AIDS serology testing in low- and high-risk groups
J. R. Carlson, M. L. Bryant, S. H. Hinrichs, J. K. Yamamoto, N. B. Levy, J. Yee, J. Higgins, A. M. Levine, P. Holland, M. B. Gardner and al. et
The performance characteristics of the acquired immunodeficiency syndrome
(AIDS)-retrovirus serological tests including enzyme-linked immunosorbent
assay (ELISA), Western blot, and immunofluorescence assay were defined in a
clinical laboratory setting by testing 1,257 serum specimens from low- and
high-risk groups for AIDS. The three prototype AIDS retroviruses
(lymphadenopathy-associated virus, human T-lymphotropic virus III, and
AIDS-associated retrovirus) were equally suitable as target antigen for
these assays.
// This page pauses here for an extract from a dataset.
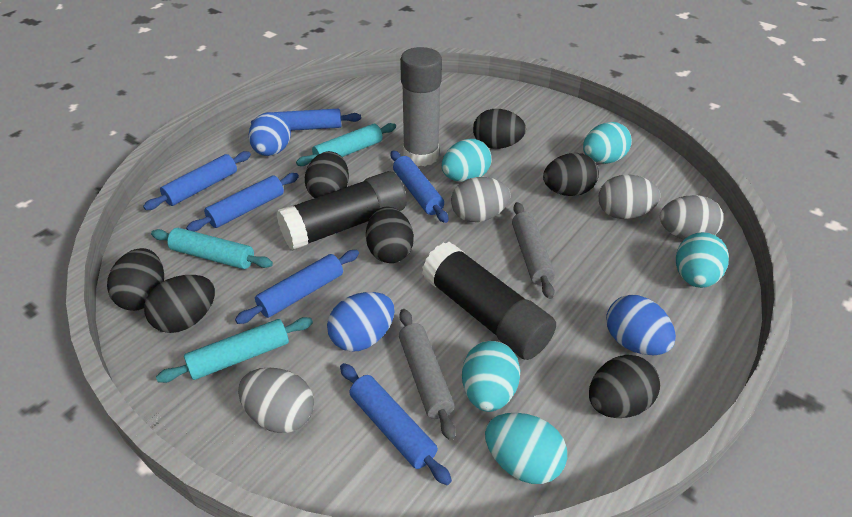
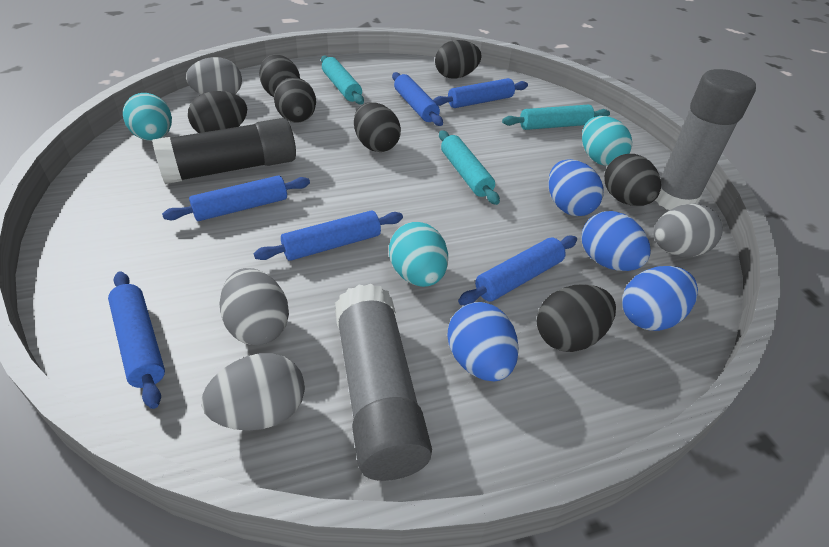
black glue stick: 2 -> 1
blue egg: 3 -> 4
grey glue stick: 1 -> 2
grey rolling pin: 2 -> 0
turquoise egg: 5 -> 3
Sera from six of 74 laboratory and health care personnel and
91 of 1,014 unselected blood donors were falsely positive by ELISA
(positive to negative ratio [P/N], greater than or equal to 2) based on the
lack of Western blot confirmation. Only two true-positives (two [0.2%] of
1,014 blood donors) were detected in these low-risk groups. In contrast,
106 of 108 specimens with ELISA P/N ratios of 2 or greater from the
high-risk groups including asymptomatic homosexual men, hemophiliacs,
AIDS-related complex patients, and AIDS patients were positive by Western
blot and immunofluorescence assay. Four false-negative ELISA results based
on positive immunofluorescence assay and Western blot were found in the
AIDS patient group. Ten of 69 AIDS patients were negative by all three
serological tests. The consequence of maintaining high sensitivity for the
ELISA (P/N ratio, greater than or equal to 2) as a screening test was a
loss of specificity. The number of false-positive results necessitated the
use of a confirmation test with greater specificity.